3. Comment gérer les demandes salariales ?
Dans la plupart des organisations, la marge de manœuvre du manager est relativement restreinte… et les budgets aussi. J’ai toujours été d’avis qu’il vaut mieux être transparent et explicite sur cette question. Idéalement, partagez avec les collaborateurs la manière dont les augmentations sont décidées (job ranking, positionnement dans une classe salariale, équité interne etc…). J’ai pu observer que le désaccord, éventuel, avec le mode de décision, est moins délétère que la frustration de ne pas le comprendre, et de se trouver devant un écran opaque.
Si aucune augmentation n’est possible, dites-le et expliquez pourquoi (le vrai pourquoi, pas une excuse bidon qui ne fera que repousser une autre discussion sur le sujet).
4. Comment aborder l’entretien annuel avec un collaborateur qui semble démotivé ?
Ma recommandation ici serait d’aborder la situation ouvertement dès le début de l’entretien. Exprimez votre inquiétude en nommant ce que vous avez observé, sans faire d’interprétation, et avec sollicitude.
La discussion qui suivra dépendra bien évidemment de la situation particulière.
Dans tous les cas, vous pourrez clarifier les attentes qui demeurent essentielles et convenir avec votre collaborateur des actions à mettre en place.

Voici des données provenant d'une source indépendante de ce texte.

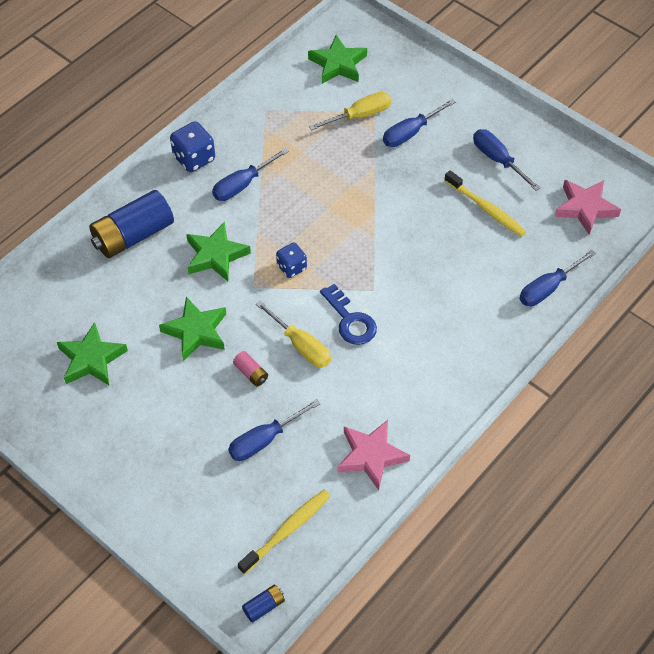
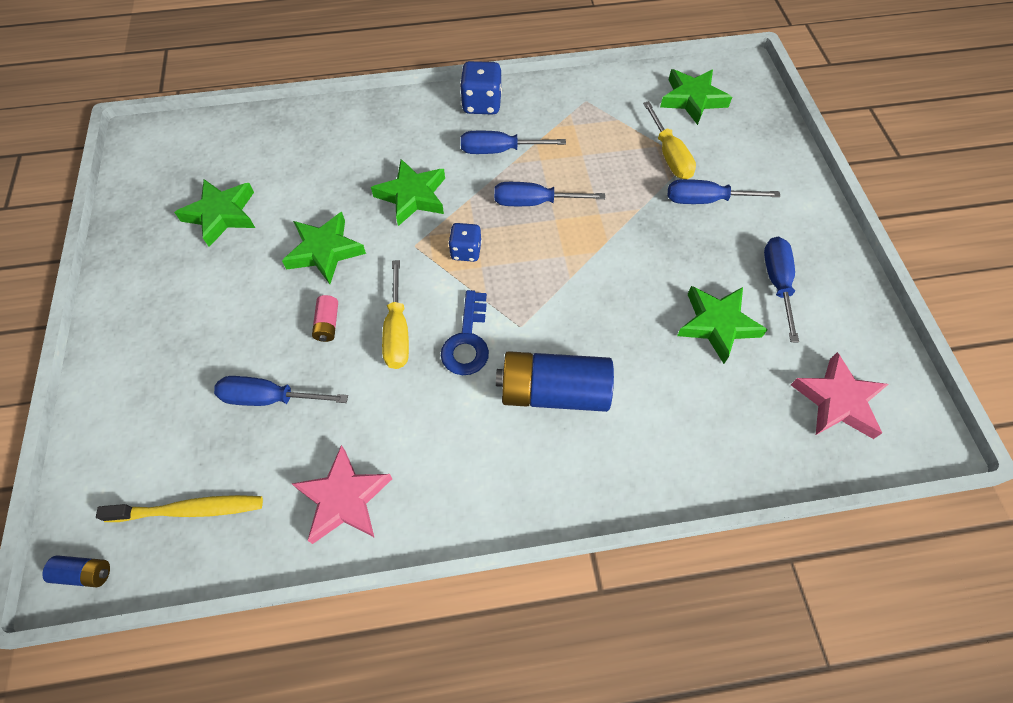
camera: 40 degrees right, 5 degrees up
(133, 235) = (365, 136): blue battery -> blue battery (553, 392)
(359, 115) = (669, 155): yellow screwdriver -> yellow screwdriver turned 60 degrees clockwise
(486, 208) = (717, 324): yellow toothbrush -> green star
(548, 288) = (710, 461): blue screwdriver -> blue screwdriver (535, 202)

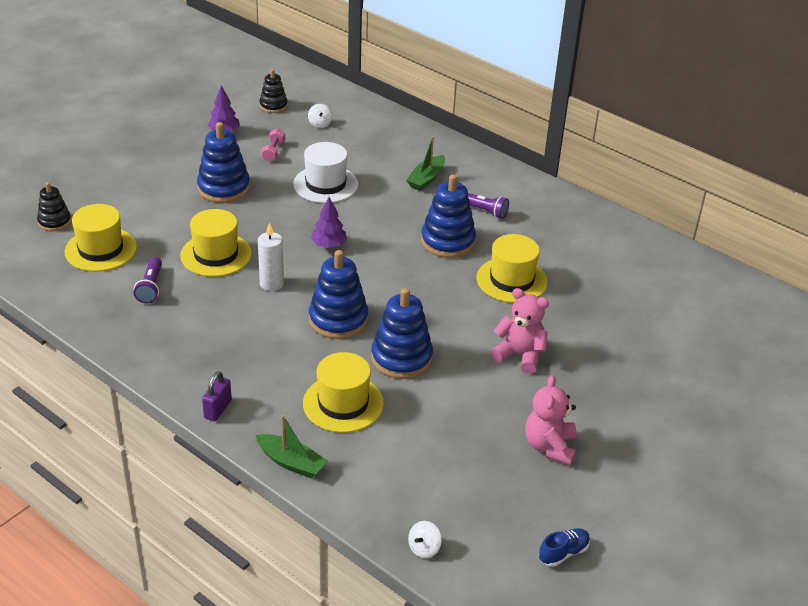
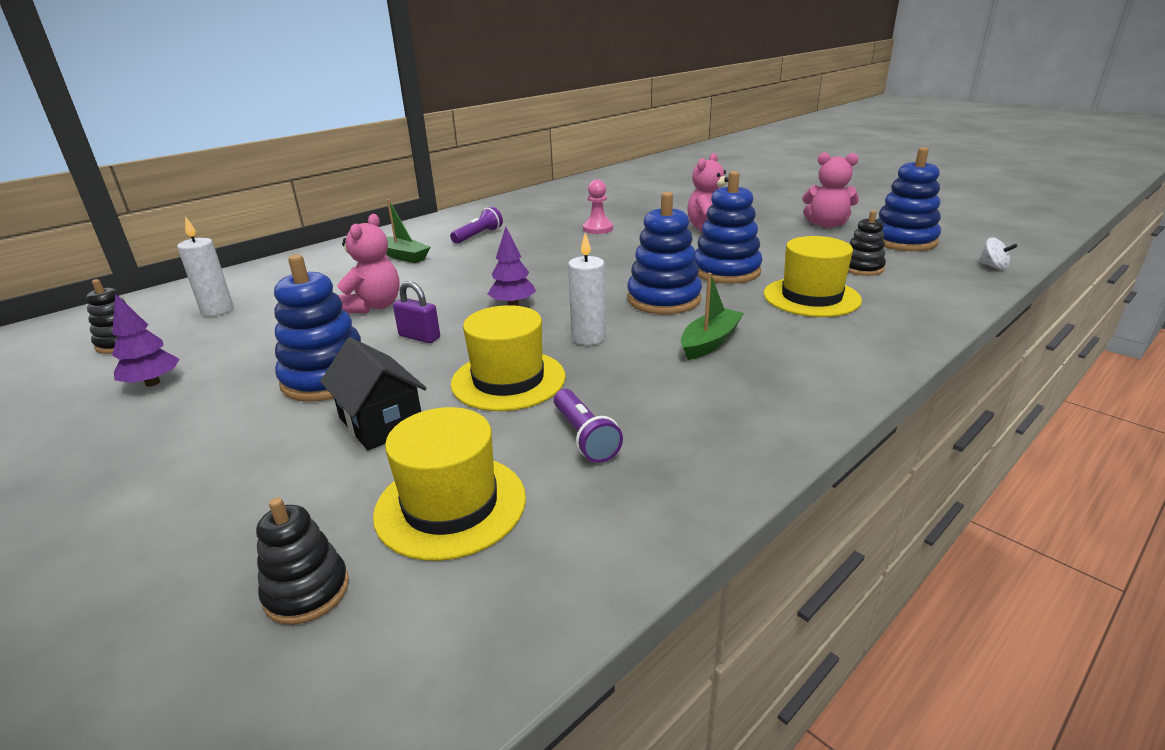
camera: 80 degrees left, 10 degrees down
(151, 287) = (584, 437): purple flashlight -> purple flashlight turned 60 degrees clockwise
(174, 216) = (381, 422): none -> black house
(218, 409) = (861, 368): purple padlock -> purple padlock (419, 337)
(273, 152) = (258, 341): pink dumbbell -> none
(291, 462) = (926, 322): green boat -> green boat (709, 342)
(320, 124) = (217, 310): white spinning top -> white candle
(325, 184) = (374, 306): white hat -> pink teddy bear
(413, 448) = (862, 268): none -> black stacking toy
(448, 241) = (527, 250): blue stacking toy -> blue stacking toy (903, 241)
(511, 280) = (598, 229): yellow hat -> pink pawn
(563, 553) = (948, 225): blue shoe -> none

Il sera important de définir un suivi régulier durant celle période afin de gérer la situation activement et d’éviter des non-dits dans lesquels on s’enlise ensuite.
5. Comment donner un feedback constructif sans démotiver ?

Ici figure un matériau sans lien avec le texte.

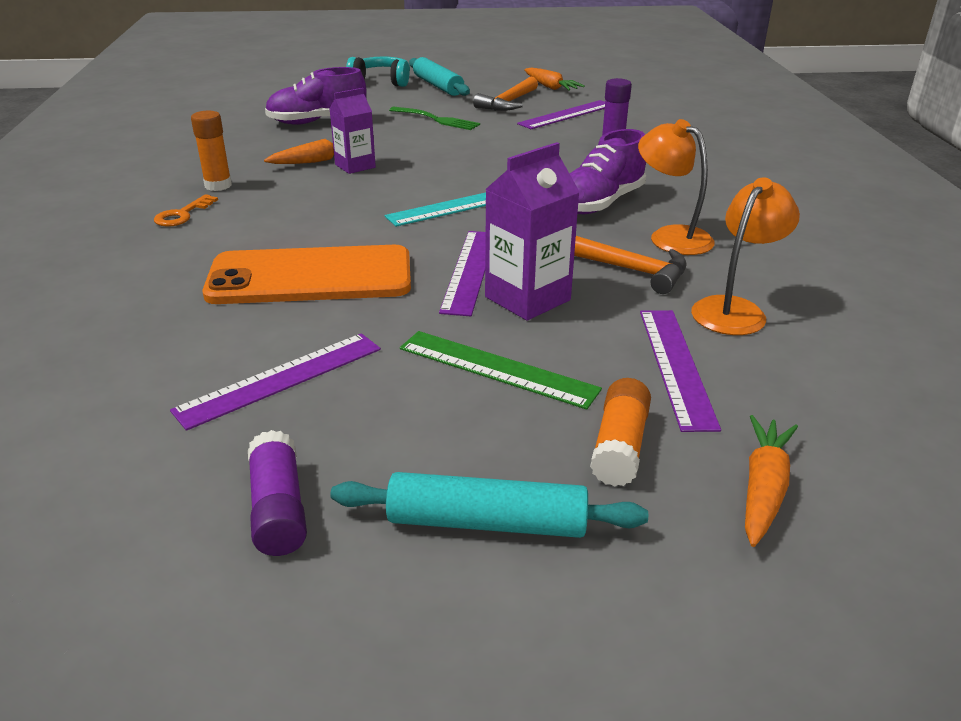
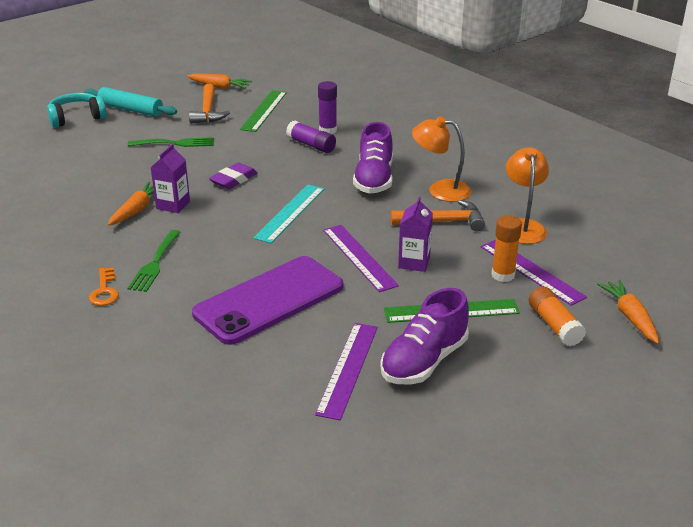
camera: 35 degrees left, 0 degrees up
(218, 185) = (92, 257): orange glue stick -> orange glue stick (503, 275)
(260, 207) = (155, 263): none -> green fork
(278, 509) = (446, 431): purple glue stick -> purple glue stick (311, 145)
(310, 277) = (269, 300): orange phone -> purple phone
(317, 122) = (82, 174): purple shoe -> purple shoe (424, 361)
(446, 162) = (233, 179): none -> purple eraser
(487, 522) = (543, 388): turquoise rolling pin -> none
(527, 298) = (414, 262): purple carton -> purple carton, size x0.67
(567, 115) = (264, 110): purple ruler -> green ruler

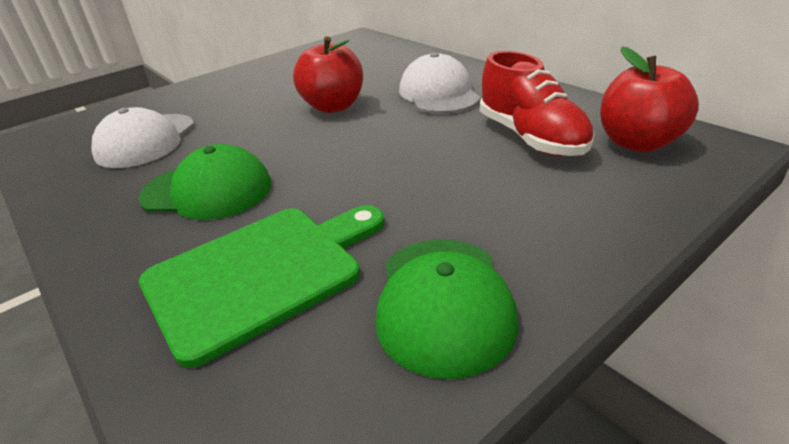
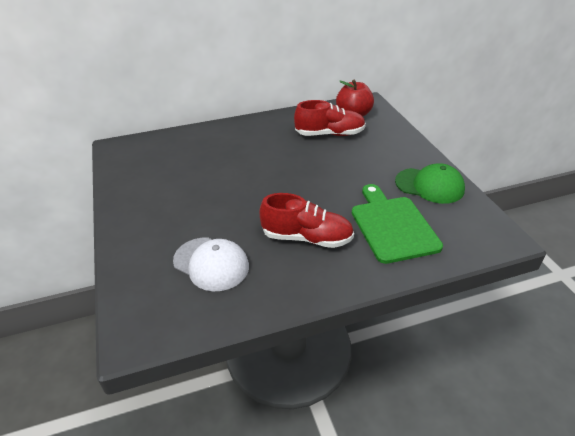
camera: 70 degrees left, 5 degrees up
(207, 190) = (307, 238): green cap -> red shoe
(333, 106) = (236, 179): red apple -> none
(438, 93) = (256, 142): white cap -> none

Cette question revient fréquemment et conduit souvent à des stratégies d’évitement.
Parfois par peur de blesser, en raison d’une mauvaise interprétation de ce qu’est la bienveillance ou par respect de ce qui a été accompli par ailleurs.
D’autres fois par manque de courage managérial, pour s’éviter un moment difficile à gérer.
Si j’ai bien une conviction, c’est qu’on ne rend jamais service à un collaborateur en le privant d’un feed-back, pour autant qu’il soit donné avec la bonne intention et de la bonne manière.
Si dans un premier temps cela peut être désagréable, cela reste le seul moyen de prendre conscience d’un élément sur lequel on peut travailler et amener une amélioration, généralement dans l’intérêt de tous et surtout le sien.
Recevoir un feed-back formulé de manière constructive, et se sentir soutenu dans la démarche de progression, est une opportunité. Et, sans pratiquer le feed-back sandwich qui ne fait que mettre du flou partout, il est parfaitement possible de reconnaître également les contributions réalisées.
Donner un feed-back n’est pas inné, c’est une compétence qui s’acquiert. Si, en tant que manager, vous n’est pas à l’aise avec cette compétence clé pour votre mission, je vous recommande de vous former. Ensuite, plus vous donnerez du feed-back et plus vous serez à l’aise dans cet exercice.
Un autre élément est important : la culture du feed-back au sein de votre équipe. Plus chaque membre sera habitué à échanger du feed-back et plus cela sera vu comme une opportunité et non plus comme un moment exceptionnel et anxiogène (un peu comme aller chez le dentiste). Créez donc une culture du feed-back.
L'entretien annuel : une opportunité
En conclusion, l’entretien annuel de performance constitue une opportunité unique de renforcer l’engagement, d’ajuster les attentes et de poser les bases d’une collaboration encore plus efficace pour l’année à venir.
Avec une préparation adéquate, des objectifs clairs et une communication honnête, ces entretiens peuvent être des leviers puissants pour la performance et la motivation de vos équipes.